This is a continuation of this question because it my orginal question was answered, but it did not solve the bug.
Question:
You need to check if there is data available:
if (InStream.available > 0) {
String modifiedSentence = InStream.readLine();
sendMessageToAllUI(0, MAINACTIVITY_SET_TEXT_STATE, "appendText" , "IN FROM SERVER: " + modifiedSentence);
}
But to be honest, even that is not ideal because you have no gurantee that the eond-of-line will have been received. If the server sends a few bytes but never sends the end-of-line then you will still be blocking forever. Production socket code should never rely on readLine
but instead read into a buffer and check that buffer for end-of-line (or whatever criteria your protocol needs).

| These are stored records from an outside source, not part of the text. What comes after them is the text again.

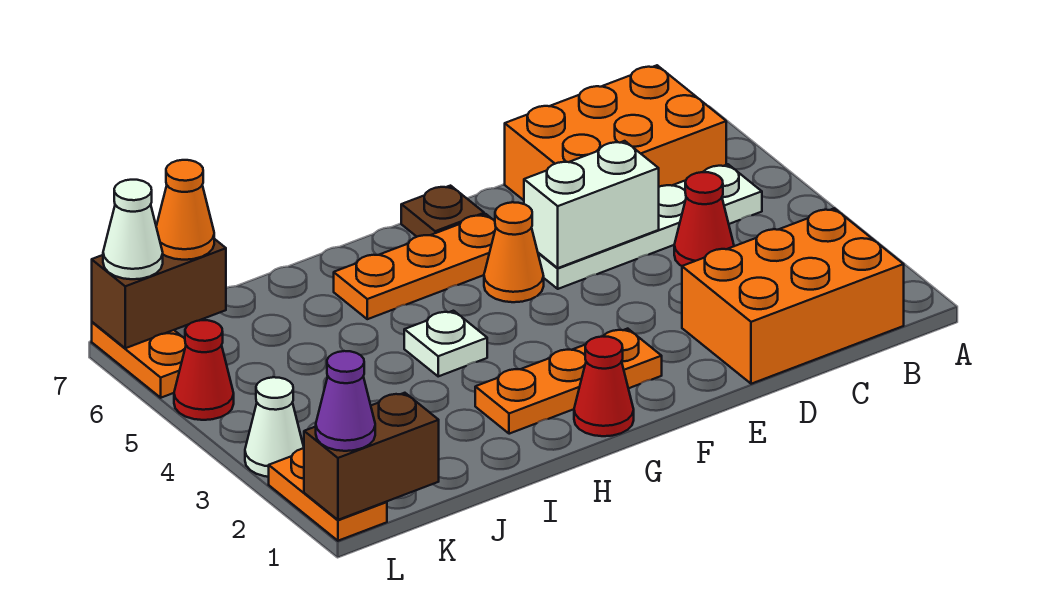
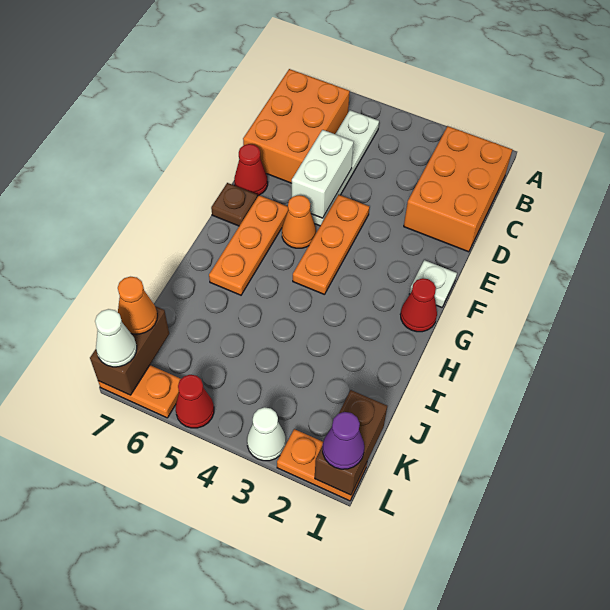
red cone C4 level 1 -> red cone E7 level 1
orange plate F2:H2 level 1 -> orange plate E4:G4 level 1
white plate H4 level 1 -> white plate F1 level 1

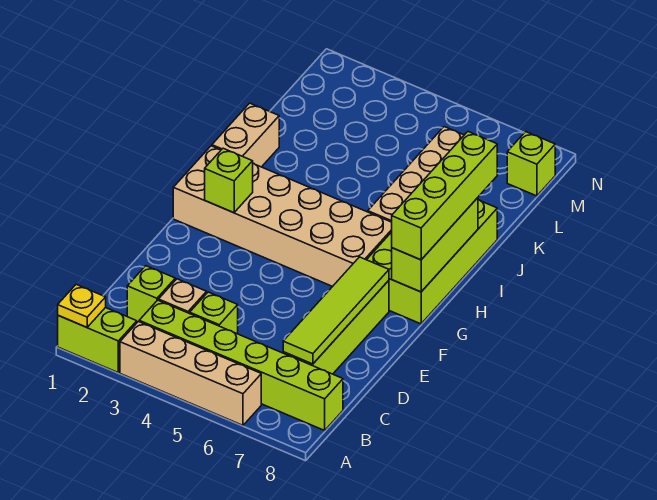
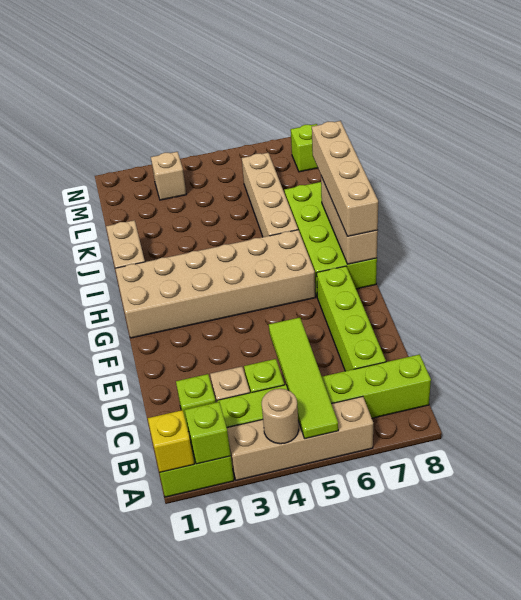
yellow plate A1 level 2 -> yellow brick A1 level 2
none -> tan round brick A4 level 2
lime tile C7:F7 level 2 -> lime tile A5:D5 level 2
lime brick G2 level 2 -> lime brick A2 level 2
lime brick G8:I8 level 2 -> tan brick G8:I8 level 2
lime brick G8:J8 level 3 -> tan brick G8:J8 level 3
none -> tan brick M3 level 1

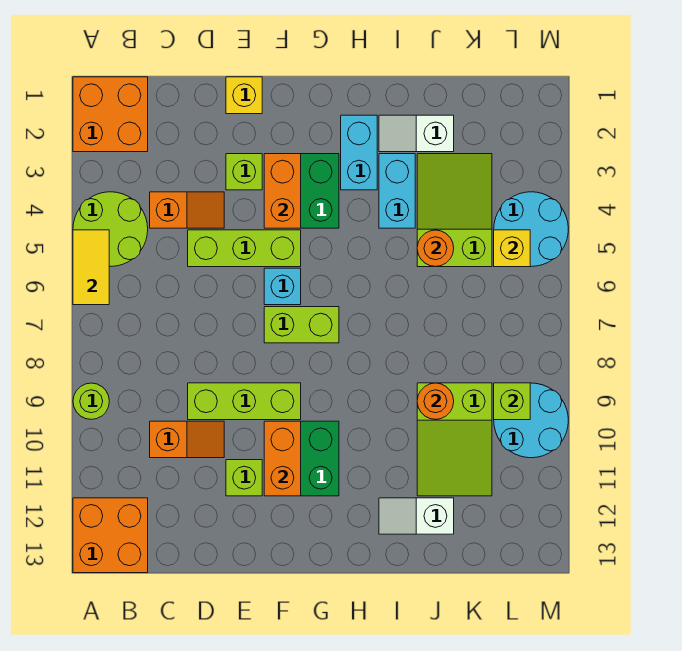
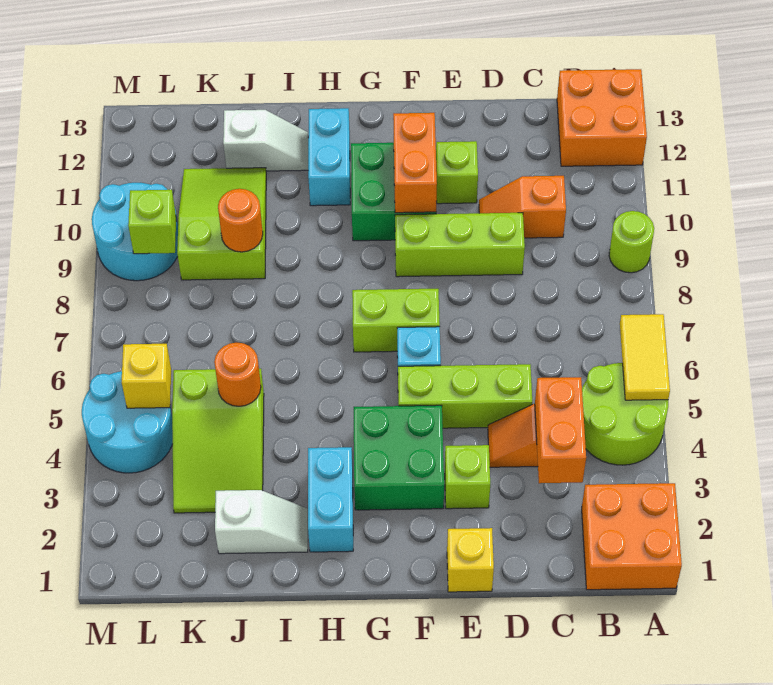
orange brick F3:F4 level 2 -> orange brick C3:C4 level 2
cyan brick I3:I4 level 1 -> cyan brick H11:H12 level 1

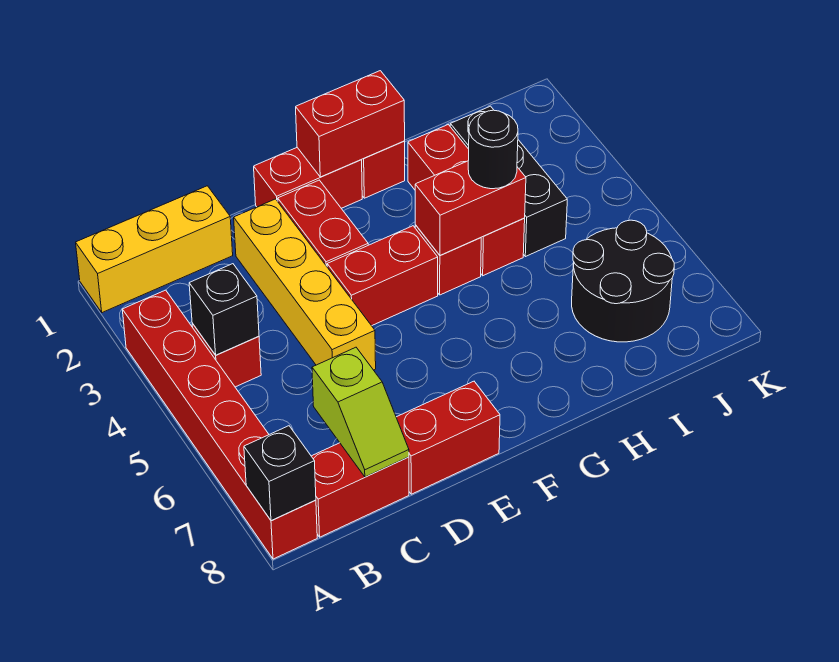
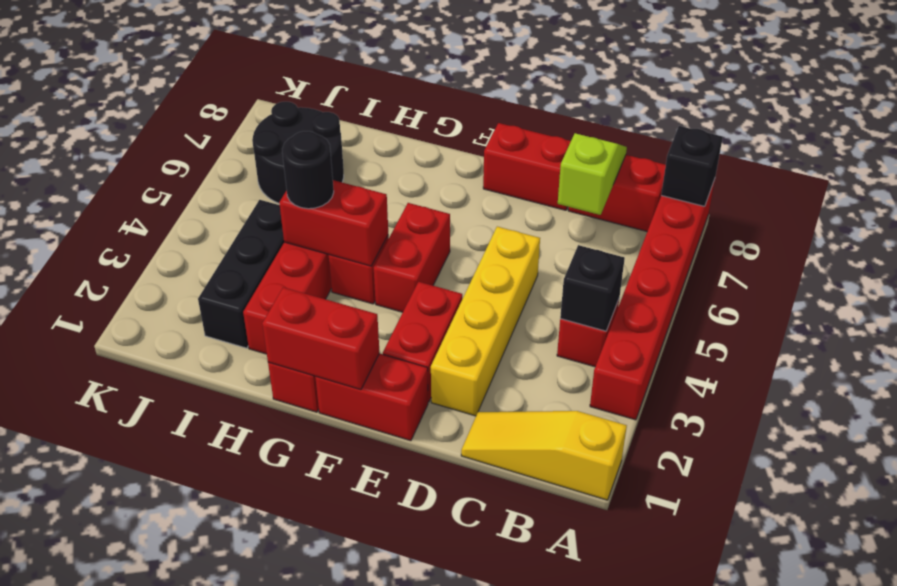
yellow brick A1:C1 level 1 -> yellow slope A1:C1 level 1 top A
red brick E4:F4 level 1 -> red brick F4:F5 level 1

Didn't read closely enough, I thought InStream
was an InputStream
instance. InputStream
has available
. InputStreamReader
has ready
(which in turn calls InputStream.available
. As long as you keep a refernce to either of these then you can see if data is available to be read.
Your server is specifically designed to receive exactly one line from a client and send exactly one line back. Look at the code:
while (true) {
Socket connectionSocket = welcomeSocket.accept();
BufferedReader inFromClient = new BufferedReader(
new InputStreamReader(connectionSocket.getInputStream()));
DataOutputStream outToClient = new DataOutputStream(
connectionSocket.getOutputStream());
clientSentence = inFromClient.readLine();
String ip = connectionSocket.getInetAddress().toString()
.substring(1);
System.out.println("In from client (" + ip + "): "
+ clientSentence);
if (clientSentence != null) {
capitalizedSentence = clientSentence.toUpperCase() + '\n';
System.out.println("Out to client (" + ip + "): "
+ capitalizedSentence);
outToClient.writeBytes(capitalizedSentence + "\n");
}
Notice that inside the loop it accepts a new connection, reads exactly one line, and then writes exactly one line. It doesn't close the connection. It doesn't sanely end the conversation. It just stops reading.
A client that worked with this server would have to connect, send exactly one line, read exactly one line back, and then the client would have to close the connection. Your client doesn't do that. Why? Because you had no idea that's what you had to do. Why? Because you had no design ... no plan.
So that's your specific issue. But please, let me urge you to take a huge step back and totally change your approach. Before you write a single line of code, please actually design and specify a protocol at the byte level. The protocol should say what data is sent, how messages are delimited, who sends when, who closes the connection, and so on.
Otherwise, it's impossible to debug your code. Looking at the server code above, is it correct? Well, who knows. Because it's unclear what it's supposed to do. When you wrote the client, you assumed the server behaved one way. Was that assumption valid? Is the server broken? Who knows, because there's no specification of what the server is supposed to do.